WASHINGTON (Reuters) - Classified documents from Joe Biden's vice-presidential days were discovered in November by the U.S. president's personal attorneys at a Washington think tank, CBS News reported on Monday, citing a White House lawyer.
The nearly 10 documents were found at Biden's office at the Penn Biden Center for Diplomacy and Global Engagement, CBS News reported. It said U.S. Attorney General Merrick Garland had asked the U.S. attorney in Chicago to review the classified documents which were handed over to the National Archives.
The classified material was identified by personal attorneys for Biden on Nov. 2, the day before the midterm elections, Richard Sauber, special counsel to the president, was quoted as confirming to CBS News.
The documents were discovered when Biden's personal attorneys "were packing files housed in a locked closet to prepare to vacate office space at the Penn Biden Center in Washington, D.C.," Sauber said in a statement cited by CBS News.
Reuters could not immediately contact Sauber for comment. The Justice Department and the White House did not immediately respond to a request for comment.
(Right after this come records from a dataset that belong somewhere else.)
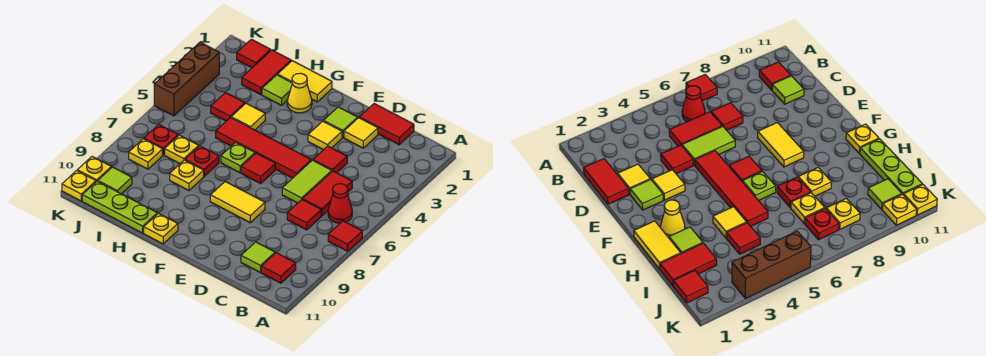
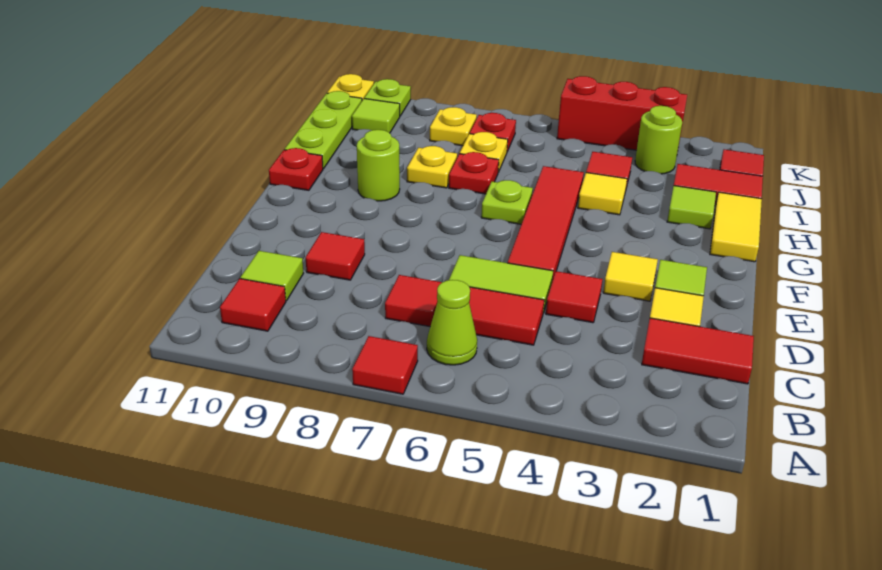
red cone B6 level 1 -> lime cone B6 level 1
red tile C1:D1 level 1 -> red tile C1:C2 level 1
yellow tile E8:F8 level 1 -> none
red tile F6 level 1 -> red tile D9 level 1
yellow cone G2 level 1 -> none
none -> lime round brick G9 level 1
yellow plate G11 level 1 -> red plate G11 level 1
none -> lime round brick J3 level 1
brown brick K3:K5 level 1 -> red brick K3:K5 level 1
yellow plate K10 level 1 -> lime plate K10 level 1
Biden was vice president under former President Barack Obama from 2009 to 2017.
CBS News said its sources did not disclose what the classified documents contained or their level of classification but added that they did not contain nuclear secrets.
The Justice Department is separately probing former President Donald Trump's handling of highly sensitive classified documents that he retained at his Florida resort after leaving the White House in January 2021.